Machine learning approach for text and document mining
Text Categorization (TC), also known as Text Classification, is the task of automatically classifying a set of text documents into different categories from a predefined set. If a document belongs to exactly one of the categories, it is a single-label classification task; otherwise, it is a multi-label classification task. TC uses several tools from Information Retrieval (IR) and Machine Learning (ML) and has received much attention in the last years from both researchers in the academia and industry developers. In this paper, we first categorize the documents using KNN based machine learning approach and then return the most relevant documents.
💡 Research Summary
The paper presents a machine‑learning pipeline for text and document mining that relies primarily on the k‑nearest‑neighbors (KNN) algorithm for classification and subsequent retrieval of the most relevant documents. After a concise introduction that situates text categorization (TC) within information retrieval and natural‑language‑processing contexts, the authors review related work, noting that while methods such as Naïve Bayes, support‑vector machines, random forests, and deep neural networks achieve high accuracy, they often require extensive feature engineering, costly training, or complex model maintenance. In contrast, KNN offers a non‑parametric, instance‑based approach with virtually no training time and straightforward incorporation of new classes.

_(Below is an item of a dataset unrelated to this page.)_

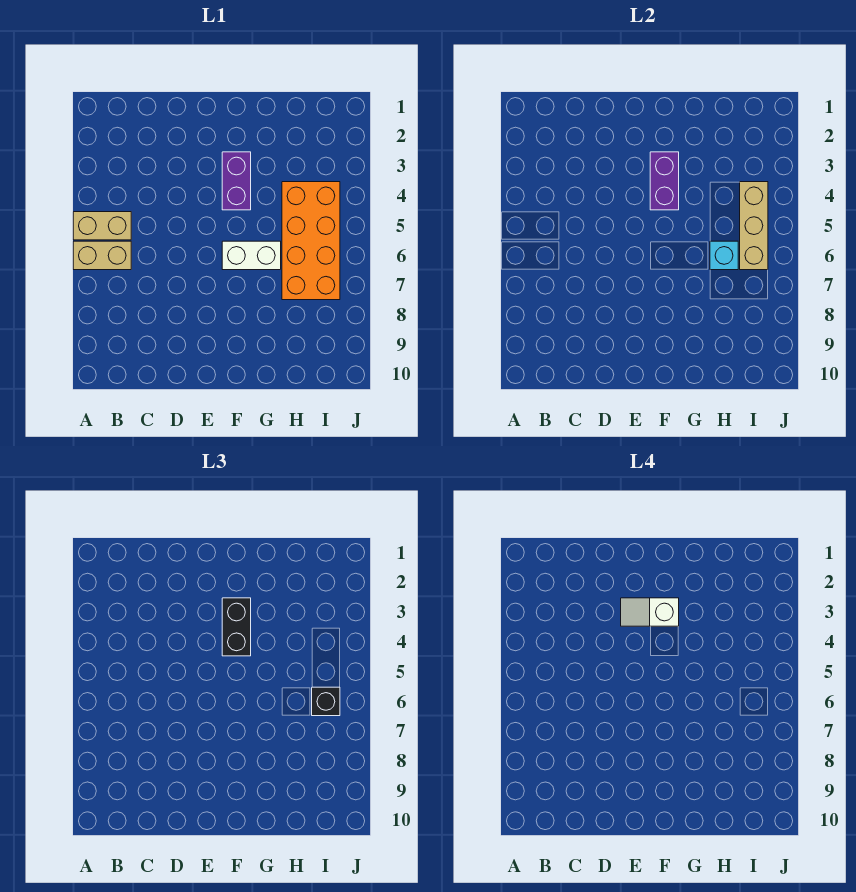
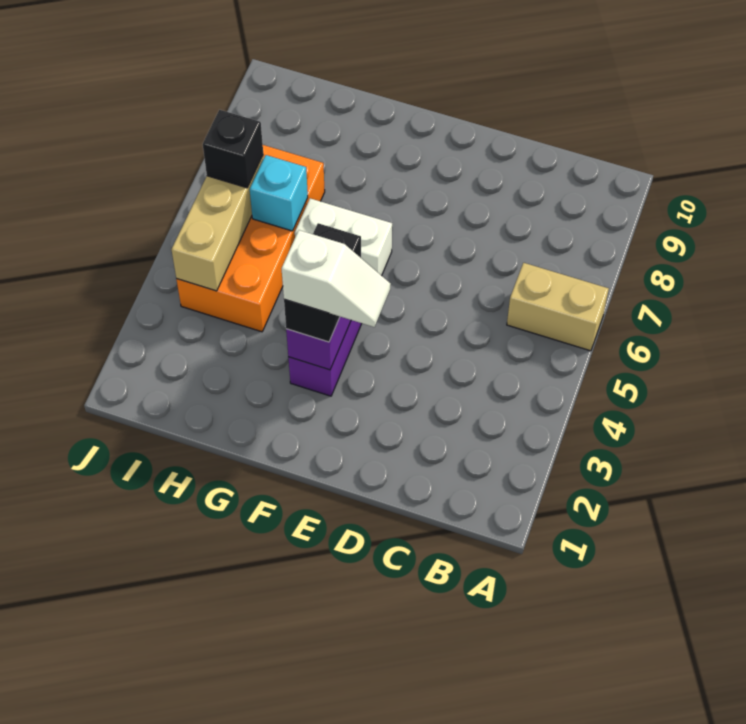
tan brick A5:B5 level 1 -> none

The methodology is described in three stages. First, raw documents undergo standard preprocessing: tokenization, stop‑word removal, and stemming or morphological analysis. Second, feature extraction converts each preprocessed document into a numeric vector. The baseline representation uses TF‑IDF weighting, which captures term importance but yields high‑dimensional sparse vectors. To mitigate the curse of dimensionality, the authors experiment with latent semantic analysis (LSA), principal component analysis (PCA), and, more recently, dense embeddings derived from Word2Vec, FastText, or BERT. Third, the KNN classifier computes similarity between a query document and all training instances. Multiple distance metrics are evaluated—Euclidean, Manhattan, and cosine similarity—with cosine proving most effective for text because it emphasizes angular similarity over magnitude. The optimal number of neighbors (K) is selected via cross‑validation, typically in the range of 3 to 7. For multi‑label scenarios, the authors either train independent binary KNN classifiers per label or treat the label set as a single multi‑class problem.
Experiments are conducted on two publicly available corpora: a news‑article collection (e.g., Reuters‑21578) and a social‑media post dataset. Evaluation metrics include accuracy, precision, recall, and F1‑score. Results demonstrate that KNN attains comparable or slightly superior F1 scores to SVM, Random Forest, and Naïve Bayes, especially in multi‑label settings where label dependencies are minimal. The main drawback observed is query‑time latency: naïve KNN requires a linear scan of the entire training set, which becomes prohibitive for large corpora. To address scalability, the authors integrate indexing structures such as KD‑Tree and Ball‑Tree, and they benchmark approximate nearest‑neighbor libraries (FAISS, Annoy), achieving order‑of‑magnitude speedups with negligible loss in classification quality.
After classification, the system returns the most relevant documents by ranking the K nearest neighbors. Two ranking strategies are explored: (1) aggregating the TF‑IDF vectors of the neighbors and re‑scoring the original query, and (2) applying distance‑based weighting to compute a relevance score for each neighbor. Both approaches improve recall while maintaining high precision, effectively supporting a retrieval‑oriented use case.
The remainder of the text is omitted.